Oui, c'est exactement de cette façon que fonctionne le contrôle, en France, des publications destinées à la jeunesse par la commission de la loi de 1947 dont je parlais plus haut ; mais il faut remarquer que le filtrage se fait au moment de la production, et qu'on ne revient normalement pas sur la publication d'une oeuvre qui aurait été dans un premier temps acceptée. C'est à dire : on essaie au maximum de ne pas interdire, mais on pose des directives qui orientent la production, de façon à ce que les règles du jeu soient claires dès le début pour tout le monde (tu peux faire ça, pas ça, mais si tu veux quand même le faire il faudra te débrouiller pour trouver un circuit de diffusion alternatif pas encouragé, et si ça va vraiment trop loin tu seras interdit - c'est de bonne guerre, non ?).

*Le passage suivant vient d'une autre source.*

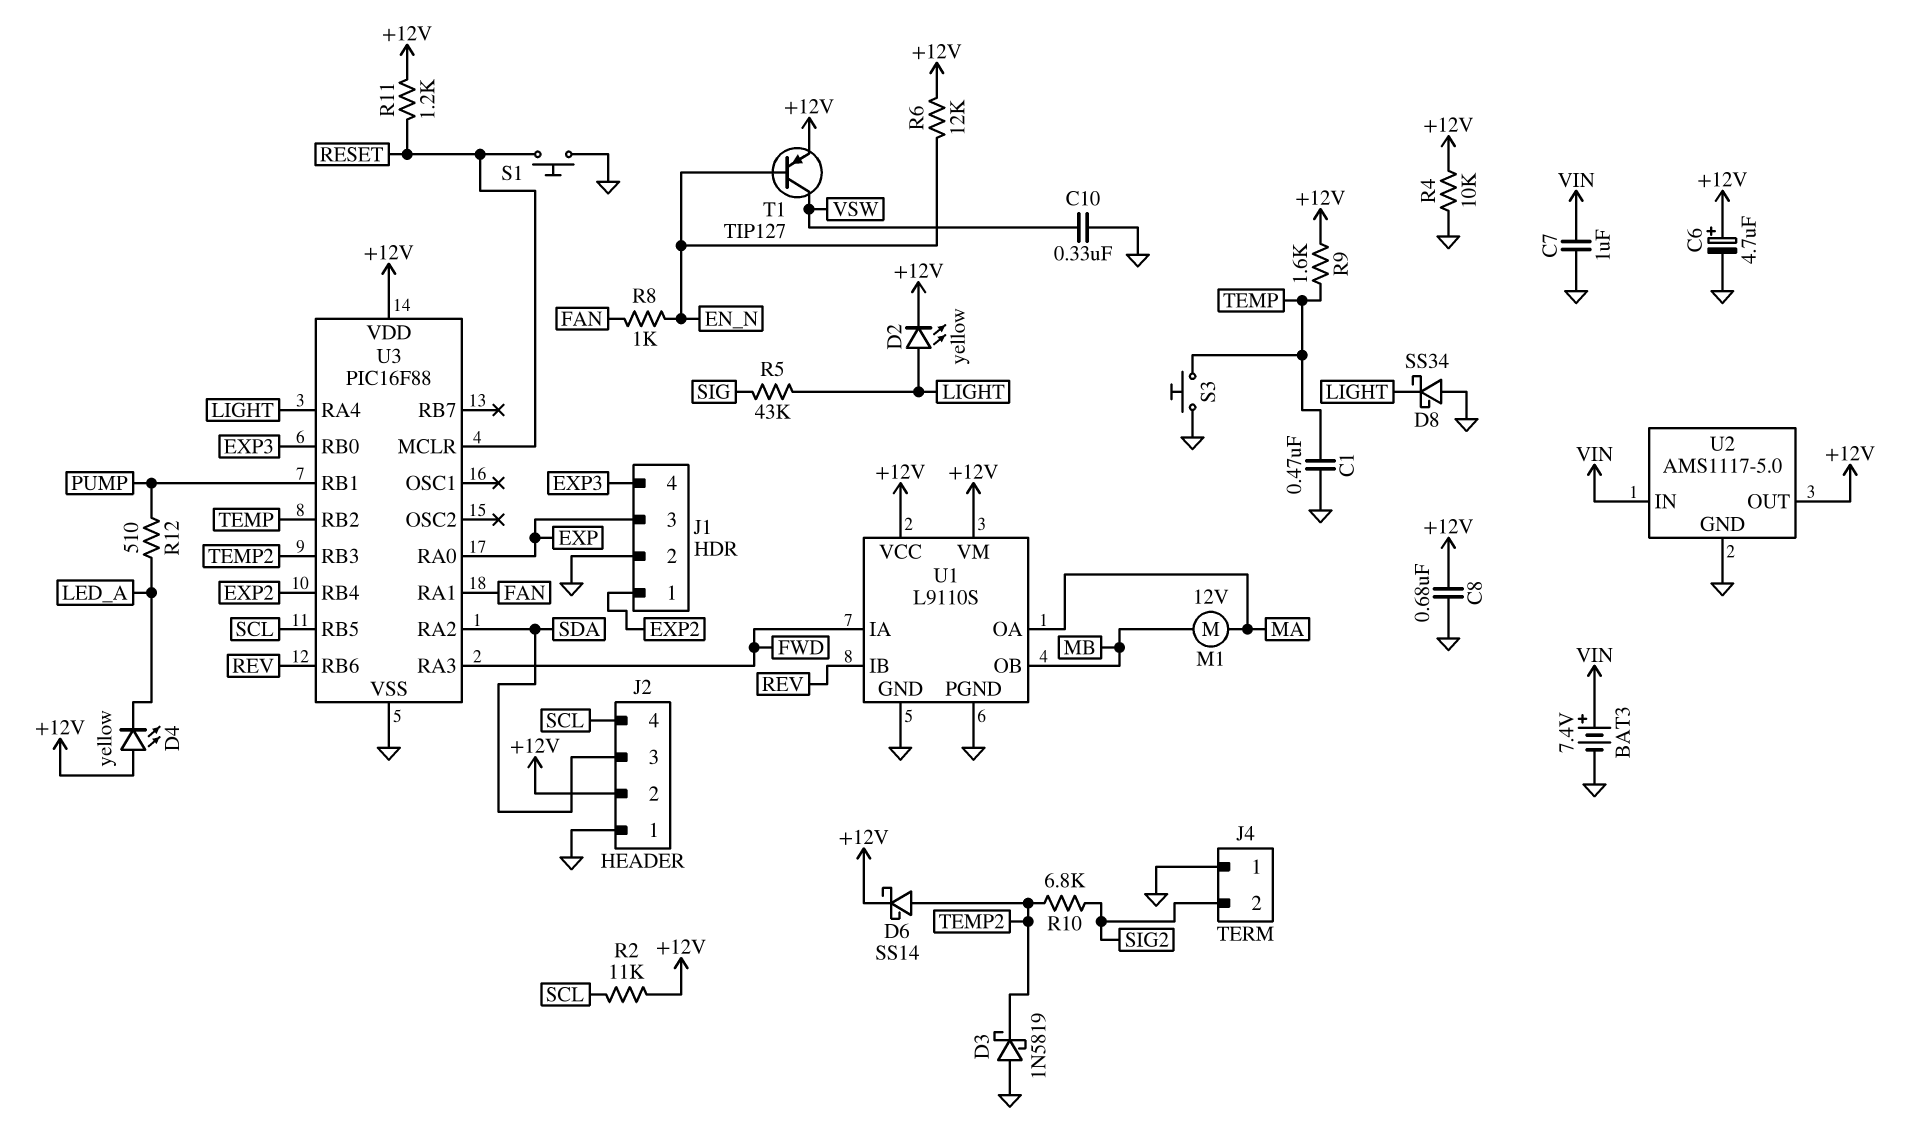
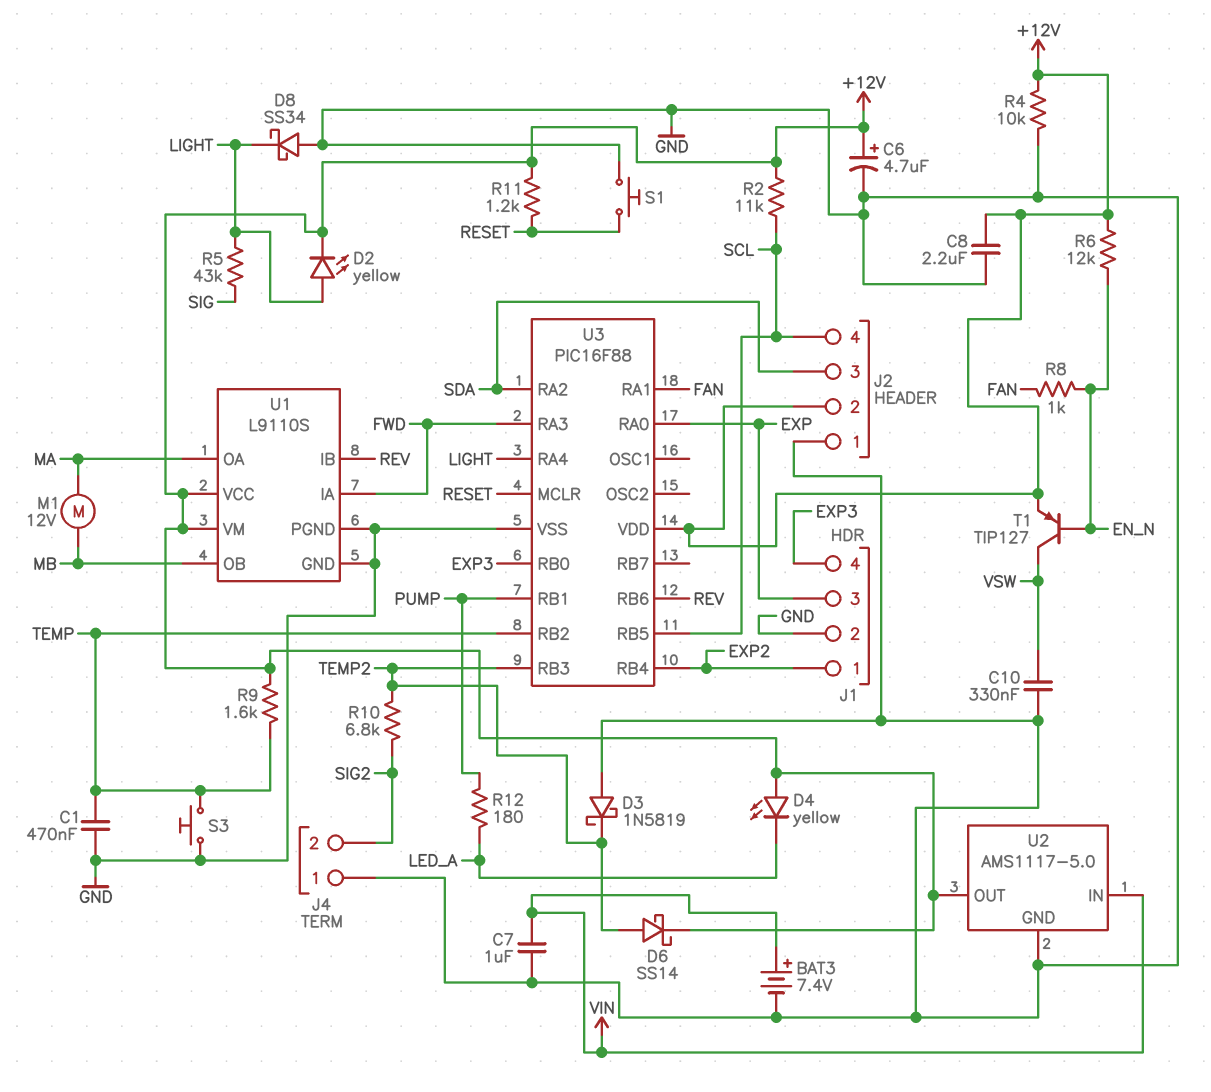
C8: 680nF (+12V, GND) -> 2.2uF (+12V, GND)
R12: 510 (LED_A, PUMP) -> 180 (LED_A, PUMP)

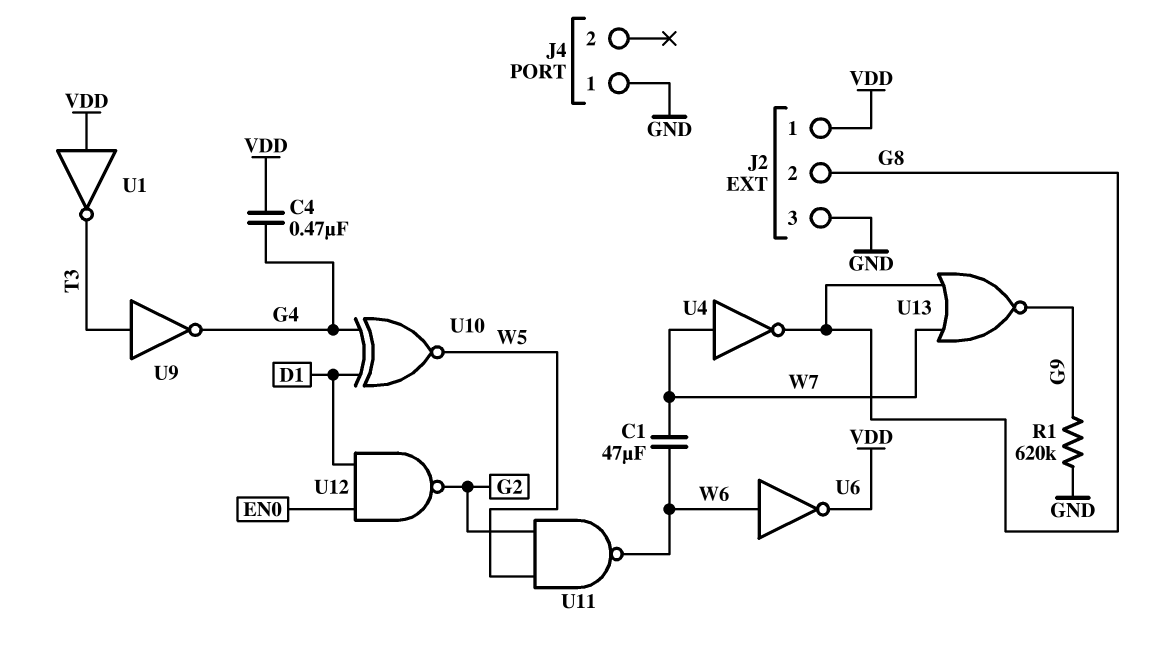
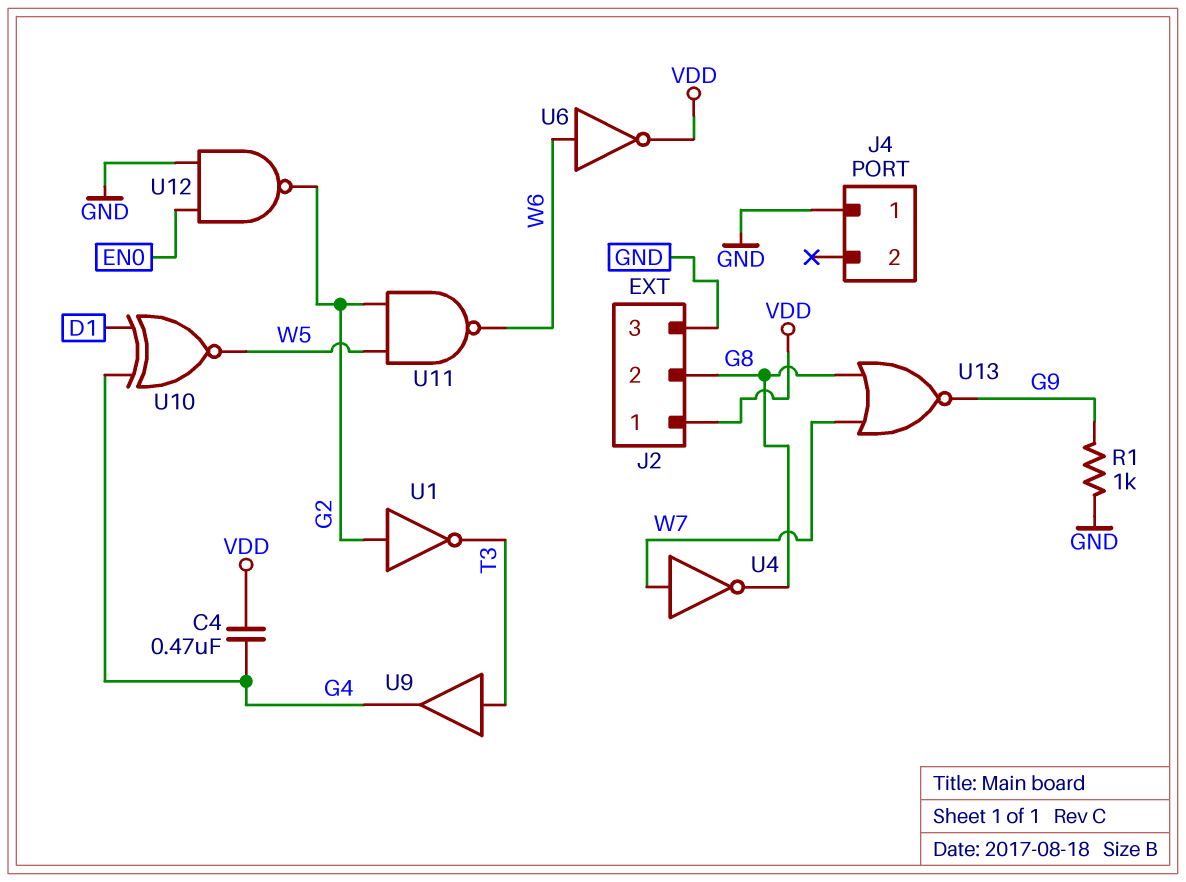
C1: 47uF (W6, W7) -> none
R1: 620k (G9, GND) -> 1k (G9, GND)
U1: NOT (in VDD, out T3) -> NOT (in G2, out T3)
U9: NOT (in T3, out G4) -> buffer (in T3, out G4)
U12: NAND (in D1, in EN0, out G2) -> NAND (in EN0, in GND, out G2)

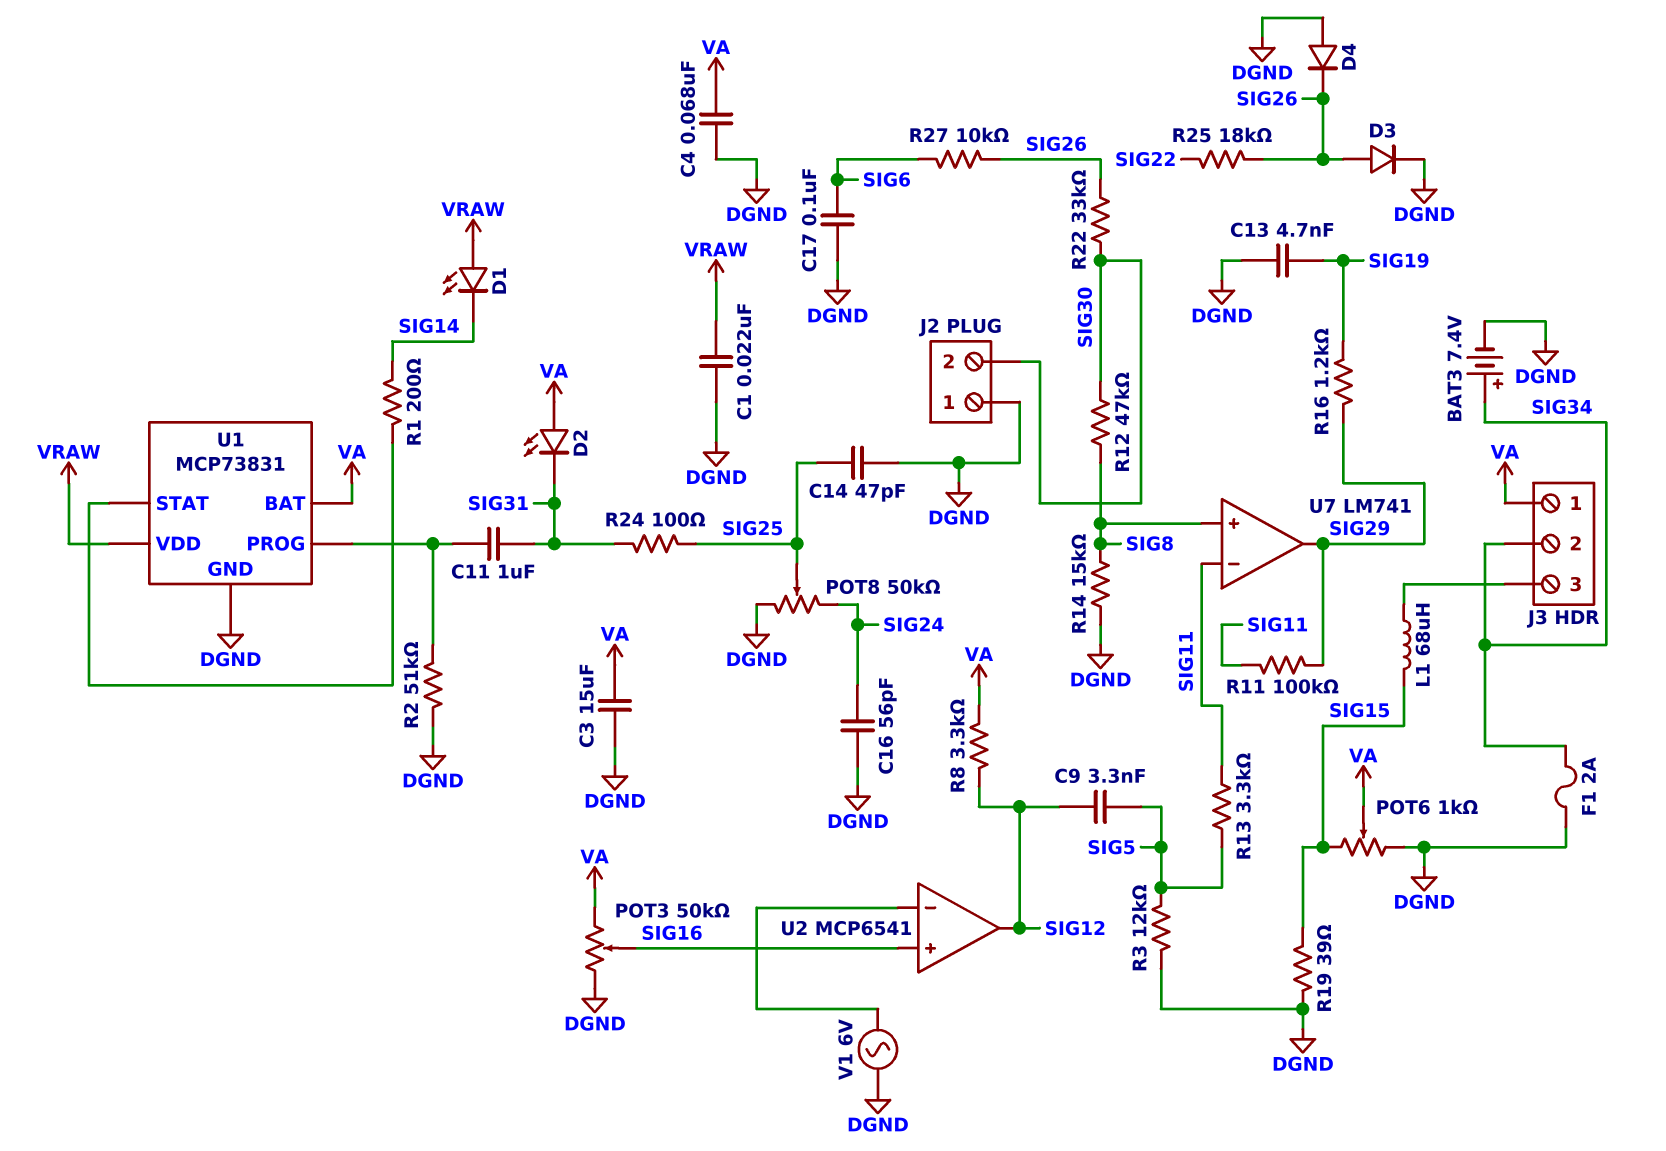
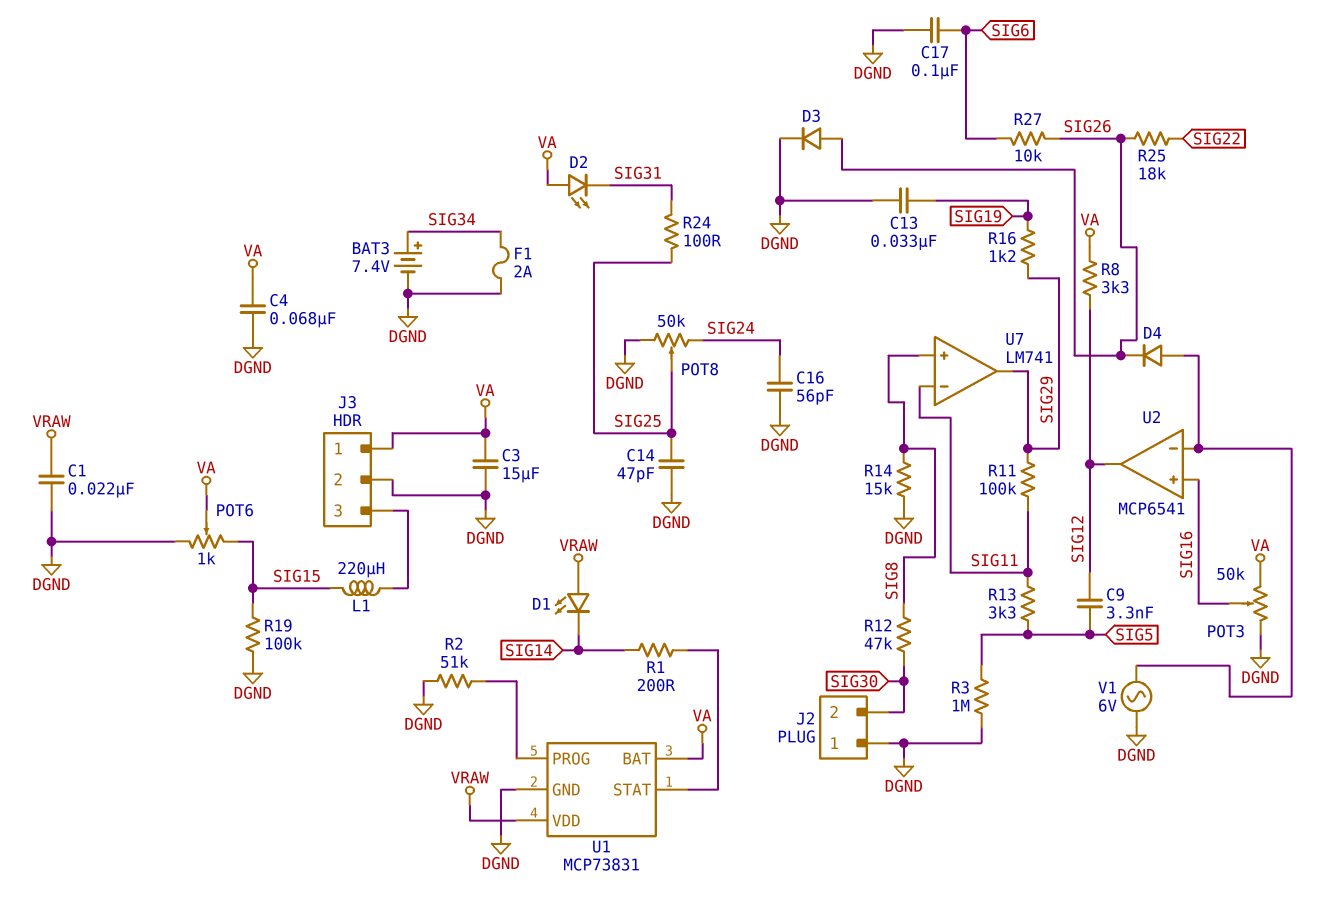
C11: 1uF (SIG31, U1/PROG) -> none
C13: 4.7nF (DGND, SIG19) -> 33nF (DGND, SIG19)
D4: diode (A DGND, K SIG26) -> diode (A U2/in-, K SIG26)
J3 pin 2: SIG34 -> DGND
L1: 68uH (J3/3, SIG15) -> 220uH (J3/3, SIG15)
R3: 12k (DGND, SIG5) -> 1M (DGND, SIG5)
R19: 39 (DGND, SIG15) -> 100k (DGND, SIG15)
R22: 33k (SIG26, SIG30) -> none

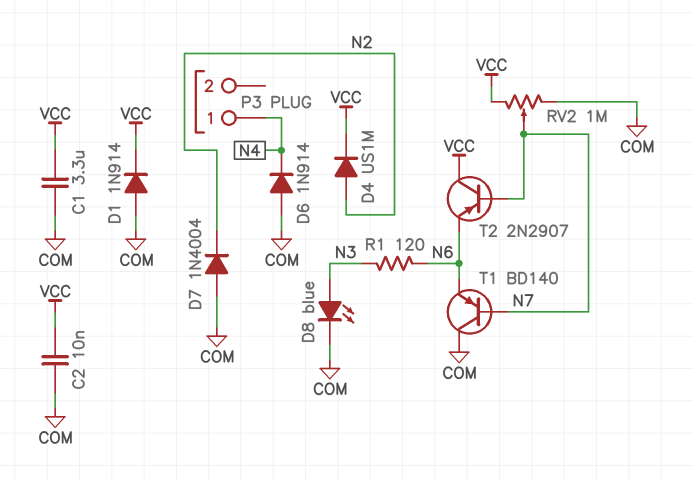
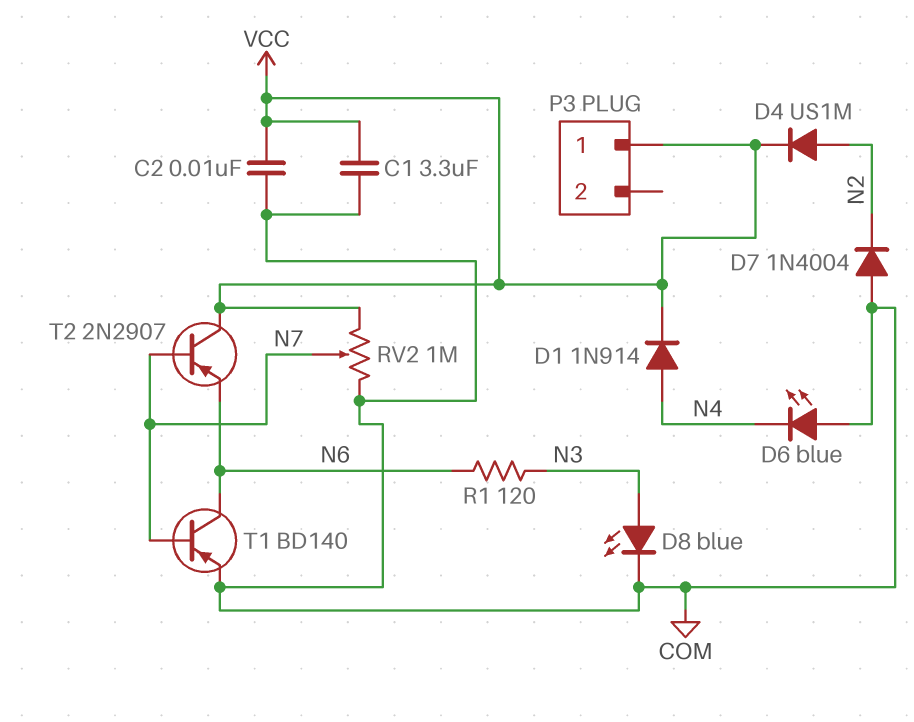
D1: diode 1N914 (A COM, K VCC) -> diode 1N914 (A N4, K VCC)
D6: diode 1N914 (A COM, K N4) -> LED blue (A COM, K N4)
P3 pin 1: N4 -> VCC
T1: PNP BD140 (B N7, C COM, E N6) -> PNP BD140 (B N7, C N6, E COM)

Ce n'est pas du tout la même démarche que de revenir chercher la petite bête dans une oeuvre classique, diffusée largement, et de vouloir la retirer des bibliothèques. Ca c'est vraiment exceptionnel dans un état de droit, et à mon avis on ne doit pas l'accepter. Car c'est une pratique totalitaire.
je ne peux parler que de ce que je connais, et en l'occurrance je reprend mon exemple de cinéma et de "baise moi" : les commissions de classification ont lieu après la production, juste avant l'exploitation. En l'occurence, le film était sortit en salle depuis quelques jours et a été retiré.
Donc non, c'est pareil que de retirer un classique.

Puis, pour revenir à l'incontournable exemple mein kamph (mais c'est juste parce que j'ai pas de culture de l'histoire de l'édition donc pas d'autre exemple en tête, pas pour faire d'amalgame, que je prend cette exemple là), bin il s'est fait retirer à posteriori, lui aussi.

enfin, la censure, je suis ni pour ni contre, bien au contraire. Un jour faudra que je prenne le temps de me faire une opinion là dessus. Il n'empêche, et là est le point que je conteste dans ce que tu dis Deluxe, que non, cette démarche n'a rien d'exeptionnel. On peut être pour ou contre, mais ce n'est pas un précédent qui va faire jurisprudence puisque des cas similaires ont déjà existé et existeront encore. la différence, c'est qui ici lance l'impulsion : c'est la seule originalité que je vois à l'affaire.